Se sentía decepcionado con la vida y consigo mismo. Y en una forma tan decepcionante como solamente él podía llegar a entender.
 Los distintos profesionales le informaban, le asesoraban, e intentaban dar otro punto de vista que no fuera solamente el suyo. Y en un principio les hizo caso. Se tomó su tiempo para poder digerir la situación, analizarse a sí mismo y  el momento en que vivía. Aquello le llevó por caminos de gurús y psiquiatras enamorados de su profesión. Hasta que se dio cuenta de que eran las mismas palabras en distintos libros, y ninguna de aquellas frases le podían explicar, porque le pesaba tanto aquella decepción.
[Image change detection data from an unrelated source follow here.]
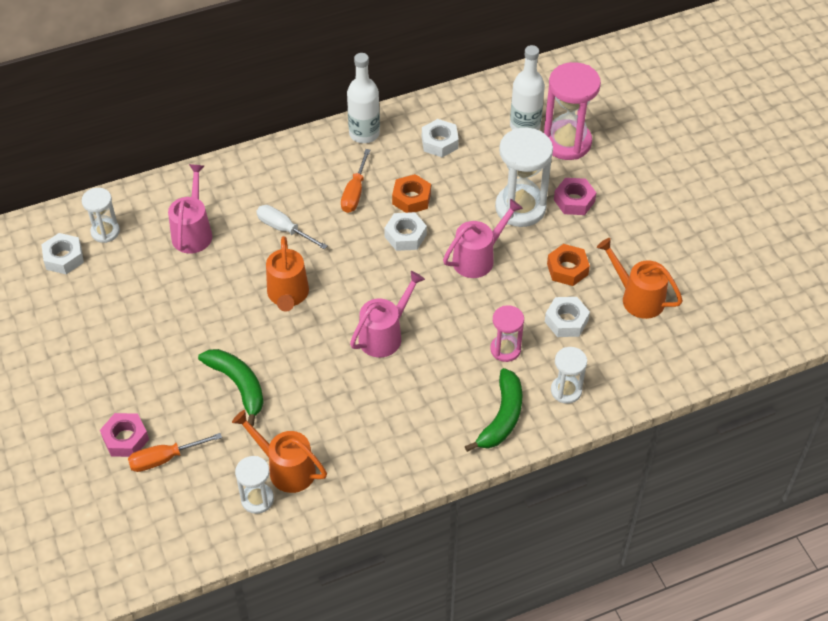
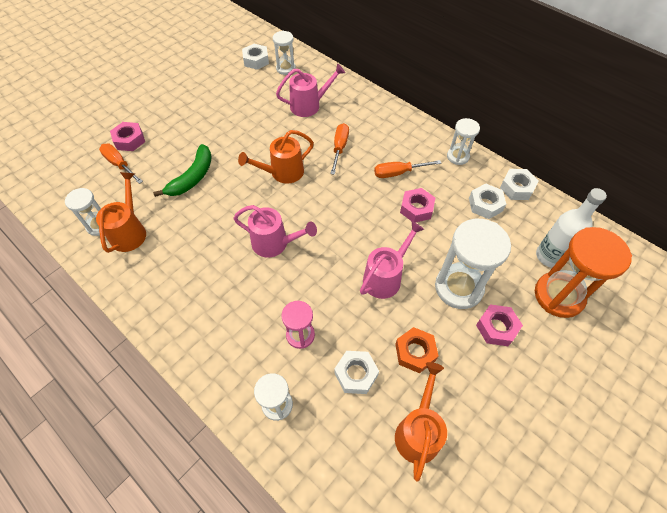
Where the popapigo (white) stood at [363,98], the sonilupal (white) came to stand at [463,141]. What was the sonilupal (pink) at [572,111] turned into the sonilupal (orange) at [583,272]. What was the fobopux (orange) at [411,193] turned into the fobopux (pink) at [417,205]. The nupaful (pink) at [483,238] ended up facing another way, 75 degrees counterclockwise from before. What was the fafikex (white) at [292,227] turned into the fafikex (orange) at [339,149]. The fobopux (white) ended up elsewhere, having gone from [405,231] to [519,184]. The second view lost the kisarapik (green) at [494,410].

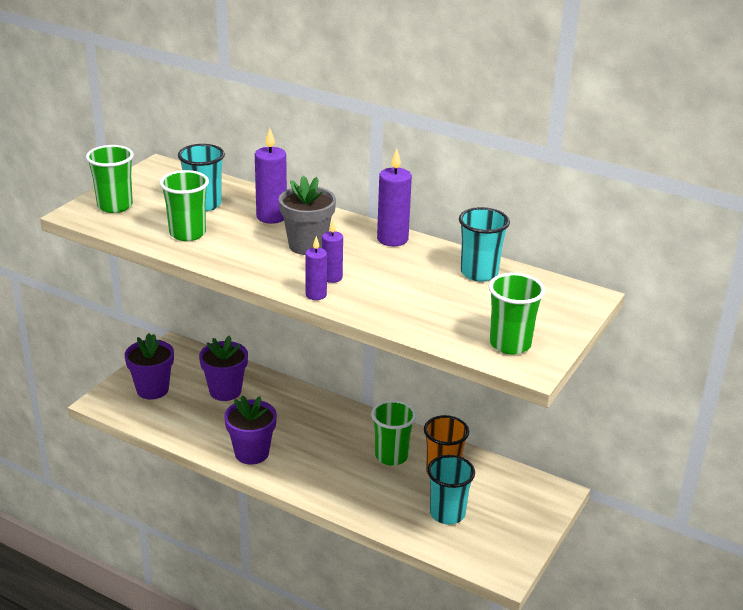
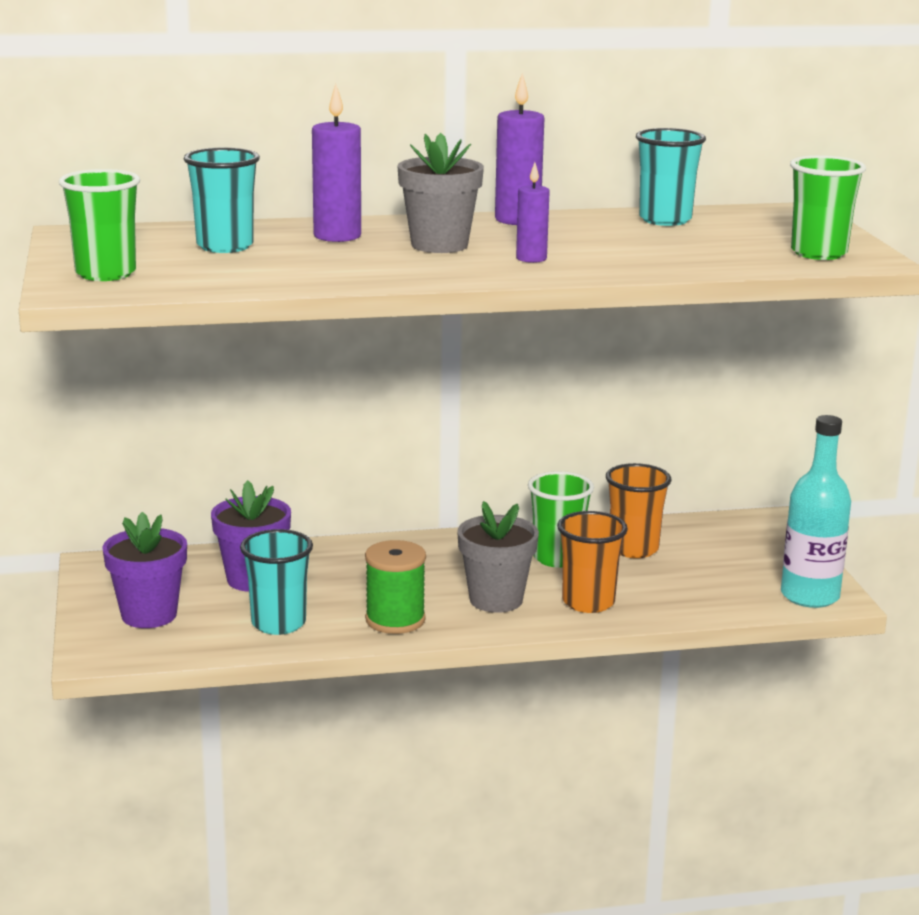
The second view lost the nilerefil (green) at [184,205]. The second view lost the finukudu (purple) at [316,268]. Where the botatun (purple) stood at [250,430], the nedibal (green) came to stand at [395,587]. The nilerefil (turquoise) ended up elsewhere, having gone from [451,490] to [276,582]. The second view gained the popapigo (turquoise) at [816,511]. The second view gained the botatun (grey) at [498,557]. The second view gained the nilerefil (orange) at [592,562].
Le llamaron duelo. Concretamente duelo del cuidador. Algo que a él le llegó a molestar mucho. Porque sabía que si esa era su conclusión, no habían entendido nada. Era como intentar comparar un río por muy profundo y caudaloso que fuera, con el menor de los océanos. Así se dio cuenta de que no le entendían, o tal vez era él, que no lo sabía explicar bien. Dejó de importarle cuando simplemente pensó en un "ya veremos" como respuesta.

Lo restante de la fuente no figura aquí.